For instance, I wrote a personal account of something that happened to me on Monday in which I referred to the person's race.
A reader from Berwyn had a problem with that.
"While reading your column today I couldn't help notice that you specifically pointed out that the truck driver was African-American.
I have to ask. How does that have anything to do with what happened to you? I mean, why even point that out?...That just seemed wrong."
Here's why I pointed out the truck driver's race:
I was telling a story. I couldn't effectively communicate my feelings about the incident without describing the truck driver as an African-American because part of my angst was caused by the driver's race. That's not to say that wouldn't have been upset had it been a white driver who nearly ran over me. I would have been.
But I was trying to send a broader message.
I came up in an age when black people really did look out for each other. As a black woman, I find the disrespect some black people are showing towards other blacks appalling. I couldn't make that point without describing the driver's race.

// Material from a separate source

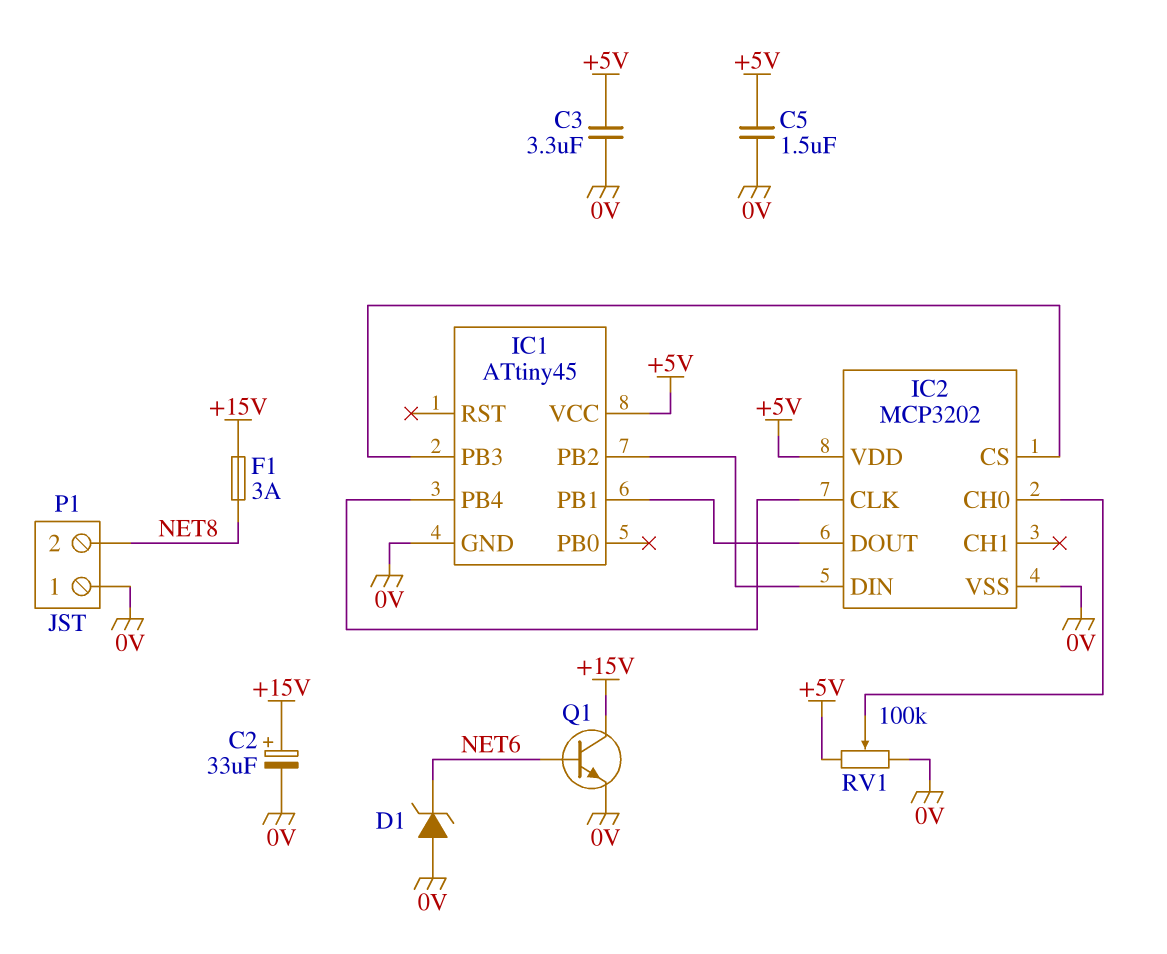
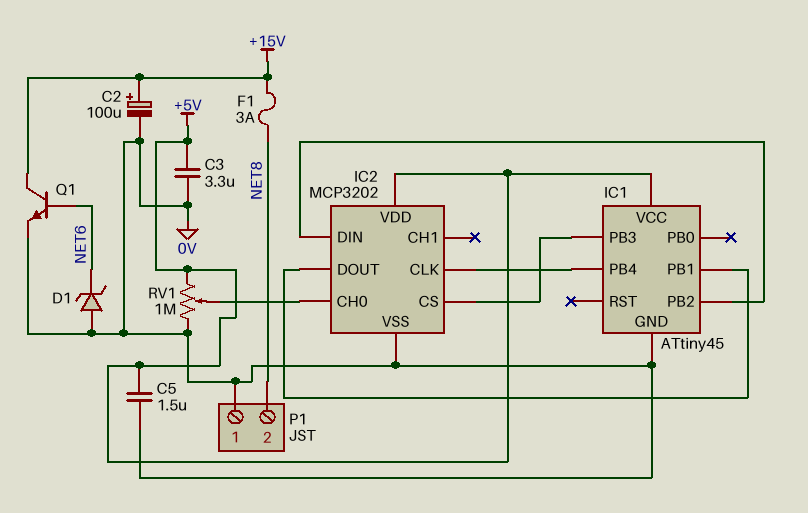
C2: 33uF (plus +15V, minus 0V) -> 100uF (plus +15V, minus 0V)
RV1: 100k (+5V, 0V, wiper IC2/CH0) -> 1M (+5V, 0V, wiper IC2/CH0)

My reader also argues that by calling the truck driver a "brother," I automatically draw attention to race. What is wrong with that? Had I described him as fat or short or bald, would someone have had a problem with that as well?
I understand that there are people who believe we should all be color-blind. I don't. I believe we should appreciate our differences and see them much like one does the pieces of fabric used to make a quilt.
The fact that I described the rude driver's race shouldn't be taken to mean that all black drivers are rude.